By MOA Correspondent
In its narrow room inside Aspinwall House, a giant egg occupies its space so wholly that it seemingly leaves little room for observers to doubt its intent, or even move about for that matter. And yet, the sculpture – aptly named Garbh – is pregnant with meaning.
Composed of vibhuti (holy ash) coated over a metal support frame, the egg – created by Kochi-Muziris Biennale (KMB) 2016 participating artist G.R. Iranna – is not merely an allusion to the cycle of life and death. It ponders also whether there could be life after, or even from, death.
“My intention was to make form from the formless,” said Iranna, a Delhi-based artist whose works often make a comment on the violence and aggression of life. In Garbh, he prompts viewers to engage with such ideas as life being a mirror to death or remembering life in death.

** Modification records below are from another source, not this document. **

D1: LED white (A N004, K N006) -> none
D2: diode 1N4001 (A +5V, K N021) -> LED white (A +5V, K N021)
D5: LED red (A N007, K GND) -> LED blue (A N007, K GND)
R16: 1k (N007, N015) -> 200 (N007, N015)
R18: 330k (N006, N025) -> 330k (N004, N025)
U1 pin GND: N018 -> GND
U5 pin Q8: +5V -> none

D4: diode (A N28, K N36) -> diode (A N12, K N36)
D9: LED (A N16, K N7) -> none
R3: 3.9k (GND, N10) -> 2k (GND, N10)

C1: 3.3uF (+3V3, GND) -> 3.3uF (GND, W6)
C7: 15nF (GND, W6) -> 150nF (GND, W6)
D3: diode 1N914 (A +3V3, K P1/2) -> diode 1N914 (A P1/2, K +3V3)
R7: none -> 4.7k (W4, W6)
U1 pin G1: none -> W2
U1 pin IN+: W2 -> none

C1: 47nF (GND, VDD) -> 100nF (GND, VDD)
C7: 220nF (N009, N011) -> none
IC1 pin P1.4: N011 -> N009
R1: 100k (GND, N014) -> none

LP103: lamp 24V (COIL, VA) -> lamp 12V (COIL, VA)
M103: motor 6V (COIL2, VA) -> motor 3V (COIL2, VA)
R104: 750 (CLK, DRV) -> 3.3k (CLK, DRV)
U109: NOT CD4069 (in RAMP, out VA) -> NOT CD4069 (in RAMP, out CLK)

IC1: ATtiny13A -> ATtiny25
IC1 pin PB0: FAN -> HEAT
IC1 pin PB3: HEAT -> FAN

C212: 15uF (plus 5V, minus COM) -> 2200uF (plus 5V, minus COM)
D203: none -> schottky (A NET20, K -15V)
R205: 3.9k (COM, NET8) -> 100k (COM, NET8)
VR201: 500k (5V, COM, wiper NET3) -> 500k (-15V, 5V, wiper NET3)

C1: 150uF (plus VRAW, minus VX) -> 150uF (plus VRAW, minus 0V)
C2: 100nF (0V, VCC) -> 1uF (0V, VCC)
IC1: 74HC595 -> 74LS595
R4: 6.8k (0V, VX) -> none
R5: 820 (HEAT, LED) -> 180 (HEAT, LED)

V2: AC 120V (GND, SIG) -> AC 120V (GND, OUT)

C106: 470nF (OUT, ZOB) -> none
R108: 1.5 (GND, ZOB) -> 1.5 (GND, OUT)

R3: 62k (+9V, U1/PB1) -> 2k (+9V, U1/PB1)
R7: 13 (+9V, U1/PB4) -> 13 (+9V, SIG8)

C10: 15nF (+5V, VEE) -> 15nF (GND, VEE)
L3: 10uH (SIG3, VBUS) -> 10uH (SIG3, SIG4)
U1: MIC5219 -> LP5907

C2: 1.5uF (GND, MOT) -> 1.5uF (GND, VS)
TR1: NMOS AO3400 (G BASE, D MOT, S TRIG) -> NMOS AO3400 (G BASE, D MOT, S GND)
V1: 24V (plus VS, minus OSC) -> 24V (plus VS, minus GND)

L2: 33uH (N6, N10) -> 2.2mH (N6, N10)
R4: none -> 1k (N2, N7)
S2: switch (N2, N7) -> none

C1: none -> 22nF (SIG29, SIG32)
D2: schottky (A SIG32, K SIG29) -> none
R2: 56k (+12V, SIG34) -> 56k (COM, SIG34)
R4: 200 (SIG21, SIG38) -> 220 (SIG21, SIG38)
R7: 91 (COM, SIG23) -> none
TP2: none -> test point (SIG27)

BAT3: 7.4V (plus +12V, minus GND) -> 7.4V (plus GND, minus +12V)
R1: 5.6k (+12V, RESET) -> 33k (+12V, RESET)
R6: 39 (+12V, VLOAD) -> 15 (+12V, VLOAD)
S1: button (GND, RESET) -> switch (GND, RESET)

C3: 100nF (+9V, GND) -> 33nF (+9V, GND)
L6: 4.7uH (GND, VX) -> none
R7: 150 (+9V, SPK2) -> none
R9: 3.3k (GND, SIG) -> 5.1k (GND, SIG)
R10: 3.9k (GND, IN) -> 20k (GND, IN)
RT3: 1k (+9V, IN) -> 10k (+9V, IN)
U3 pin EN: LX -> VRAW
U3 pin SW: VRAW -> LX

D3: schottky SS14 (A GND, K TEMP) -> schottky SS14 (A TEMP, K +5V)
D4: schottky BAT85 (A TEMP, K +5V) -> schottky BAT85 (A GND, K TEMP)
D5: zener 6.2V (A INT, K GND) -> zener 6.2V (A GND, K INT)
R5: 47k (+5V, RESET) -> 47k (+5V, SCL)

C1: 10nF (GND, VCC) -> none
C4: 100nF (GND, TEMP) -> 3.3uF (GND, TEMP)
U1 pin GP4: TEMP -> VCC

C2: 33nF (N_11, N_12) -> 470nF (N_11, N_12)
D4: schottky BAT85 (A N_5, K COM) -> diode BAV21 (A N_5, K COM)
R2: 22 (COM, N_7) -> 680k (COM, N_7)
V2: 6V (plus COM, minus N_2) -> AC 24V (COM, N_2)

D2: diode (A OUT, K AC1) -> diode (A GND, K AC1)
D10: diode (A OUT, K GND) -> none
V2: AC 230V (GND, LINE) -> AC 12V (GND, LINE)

Taking his cue from the importance accorded to ash in scripture, Iranna looks at how life takes form out of the void and returns to it in death. He used ash collected from Varanasi and other places to create the installation, which weighs around 1,200 kg and has some five or six layers.
Vibhuti, to which several meanings and purposes are attributed in Hinduism, is made from burnt dried wood in Agamic rituals. It is traditionally applied by adherents as three horizontal lines across the forehead and other parts of the body.
“Ash is a material I’ve always been fascinated with. It is the product after purification through fire, the remains of the dead,” said Iranna, who used the vibhuti – the last remnants of a no-longer existent body, “something close to nothingness”, to create the shelled womb. “The work can have multi-layered perspectives depending on how much time you spend with it,” he said.
Visitors have offered a range of perspectives such as whether the sculpture is a comment on the cosmic dimension of infinity, the loop from form to formless, among others. In filling up the height and length of the room, the expansive multimedia installation is also a subtle metaphor for the spaces and shapes of debate and dialogue between opposing ‘truths’.
“We worked on Garbh in Delhi for around one month and took about 12 days to re-assemble and put the final touches to it at Aspinwall House,” Iranna said. “Since the art work couldn’t pass through the door to the room where it was to be exhibited, we dismantled the metal structure, reassembled it inside and carried out the layering process again,” he said.
Garbh is in keeping with a running theme in Iranna’s long-spanning art practice: exploring the constraints of time and space and the freedom upon the absence of either – a philosophy based on existential crises and narratives in a metaphysical dimension.
“I am more interested in eastern philosophy: of an understanding starting from the self,” said the Karnataka-born artist who has won many awards including the National Award from Lalit Kala Academi in 1997 and the AIFACS award at the show ’50 years of art in independent India’.